By Carina Corral
Seniors from Templeton High School visited the bustling Los Padres service area, as they shadowed PG&E coworkers and learned about the wide range of career possibilities our company has to offer.
“The PG&E employees were all genuine and friendly, excited to see us, and fully prepared to help us learn as we found our way. The company has definitely figured out how to keep their employees happy, and it shows in their productivity,” Templeton High School senior Colette Daulton said.
On the Electric side of things
During the week of July 17, the students were at job sites from Paso Robles to Grover Beach, seeing first-hand and getting hands-on experience, as crews de-energized lines and replaced a transformer, engaged with police officers and firefighters during routine and emergency work, removed a tree as part of our vegetation management program, and performed a demonstration on our interactive electrical and gas board.
“I had not known much about what an electrical engineering career might look like, but getting to meet the employees there and seeing the software they used helped me form a much better understanding,” Templeton High School senior Tatyana Ilieva said. “I like that there were many different locations to visit. The tree cutting job was also cool to see and I am grateful for Tammy Wise's willingness to let us watch and to explain the importance of those kinds of jobs.”
On the nuclear side of things
The students also spent time with coworkers at Diablo Canyon Power Plant (DCPP), touring the 750-foot turbine building where the state’s largest source of clean energy is produced, spending time with the members of the DCPP administration team and hiking the DCPP lands with PG&E’s environmental stewards.
“My favorite experience was going to Diablo Canyon Power Plant and seeing all the different people that work there, as well as the monumental machinery and buildings. It was truly inspiring to see the incredible engineering and effort it takes to generate energy and power California,” said Templeton High School senior Ben Redd.
DCPP’s Cybersecurity team also showed the group the important aspect of their work to keep the plant safe from cyber threats, which proved to be beneficial to a few of the students who have interest in this field.
“I really enjoyed talking to senior electrical engineers and cybersecurity analysts and supervisors at Diablo Canyon, as I'd love to do executive work with a software cybersecurity aspect,” senior Caden Matuszewiz said.
About the program
The summer internship program was made possible by the National Energy Education Development (NEED) Project, which, through programs like this one and others, encourages students interested in engineering, science, economics, environmental sciences, law, geology, and a host of other disciplines to have a role in the energy industry.

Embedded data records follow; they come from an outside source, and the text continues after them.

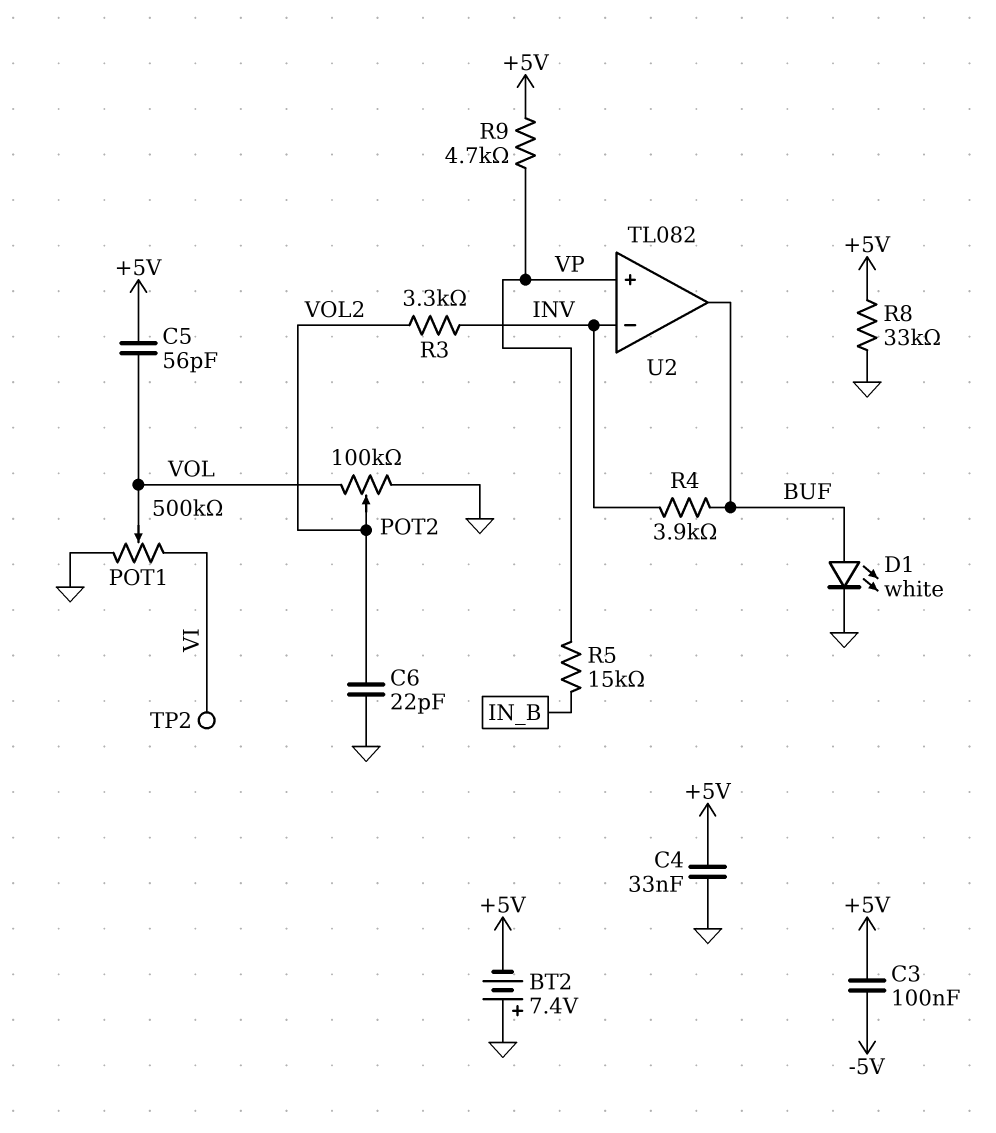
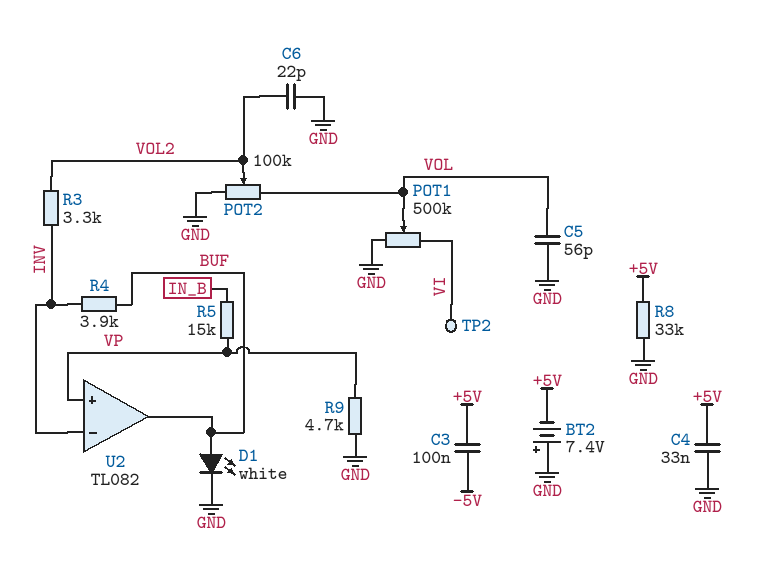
C5: 56pF (+5V, VOL) -> 56pF (GND, VOL)
R9: 4.7k (+5V, VP) -> 4.7k (GND, VP)

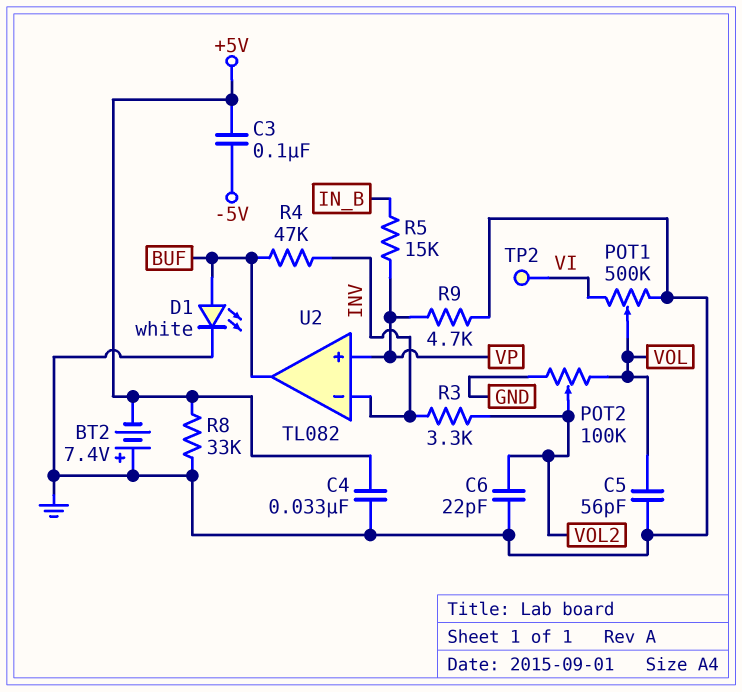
R4: 3.9k (BUF, INV) -> 47k (BUF, INV)

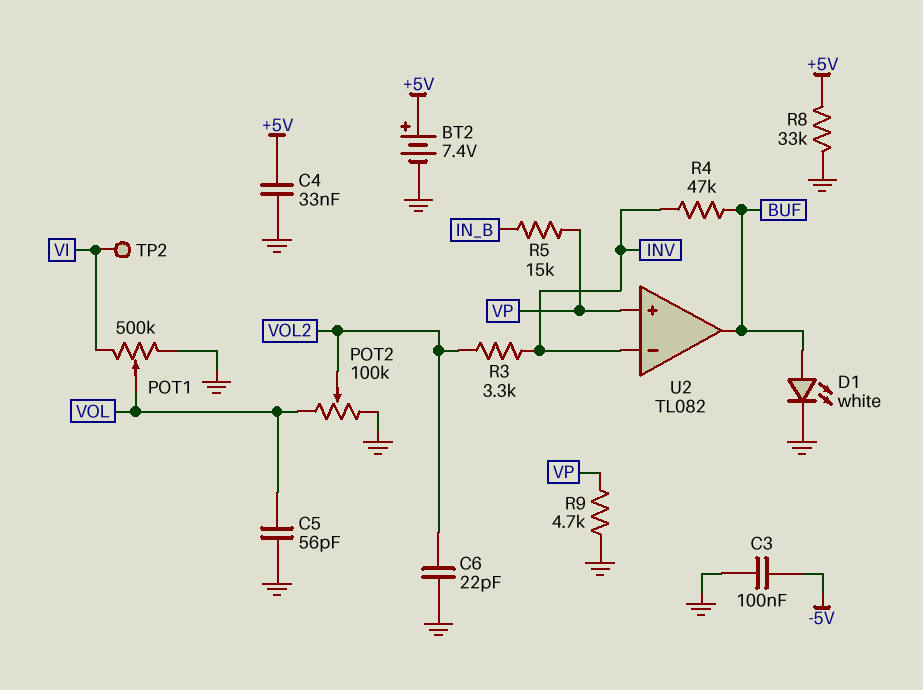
BT2: 7.4V (plus GND, minus +5V) -> 7.4V (plus +5V, minus GND)
C3: 100nF (+5V, -5V) -> 100nF (-5V, GND)

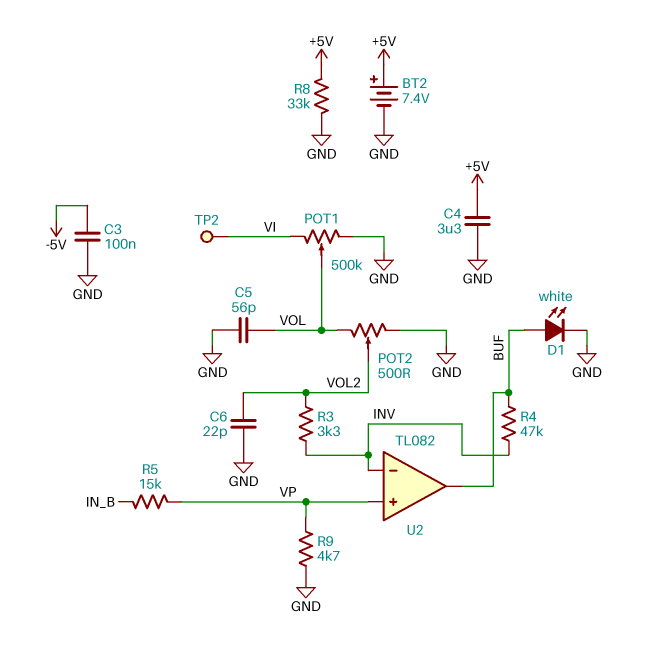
C4: 33nF (+5V, GND) -> 3.3uF (+5V, GND)
POT2: 100k (GND, VOL, wiper VOL2) -> 500 (GND, VOL, wiper VOL2)

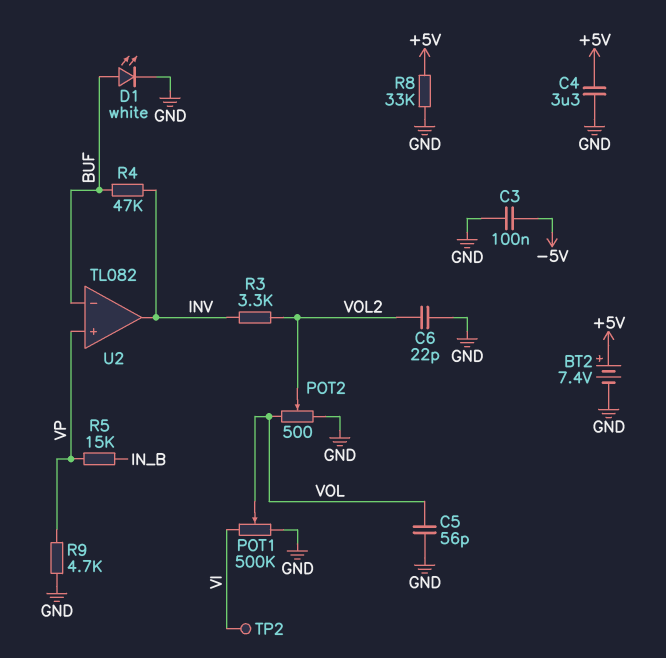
U2 pin in-: INV -> BUF
U2 pin out: BUF -> INV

“I could write a book about how powerful it was to take students around to meet employees representing a broad range of backgrounds and careers. We had a great time each day taking students to see different divisions and workplaces and hearing about employees' career paths,” Barry Scott, NEED state program director, said.
“I think that all teens should do something like this when looking for a career or pathway. I came into this week fully hooked on engineering but now I am overwhelmed with potential pathways. I have grown a great interest in PG&E and I'm 100% going to pursue a pathway with the company,” senior Cyrus Cook said of his time in the Los Padres region.
This program is just one of the many ways PG&E is investing in the next generation of utility workers and showing them the many career opportunities awaiting them at PG&E. NEED and PG&E also partnered on an internship program in the Central Valley region and PG&E held a Career Fair at Rancho San Juan High School in Salinas for 500 students.
“I really enjoyed representing the company at the job fair! We did not have anything like this at my high school with regards to actual companies showing support and opportunities to young people. It was a great way to show young people that PG&E offers such a wide range of career opportunities with or without a college degree,” Javi Contreras, Gas supervisor in the Central Coast region, said of the event in Salinas.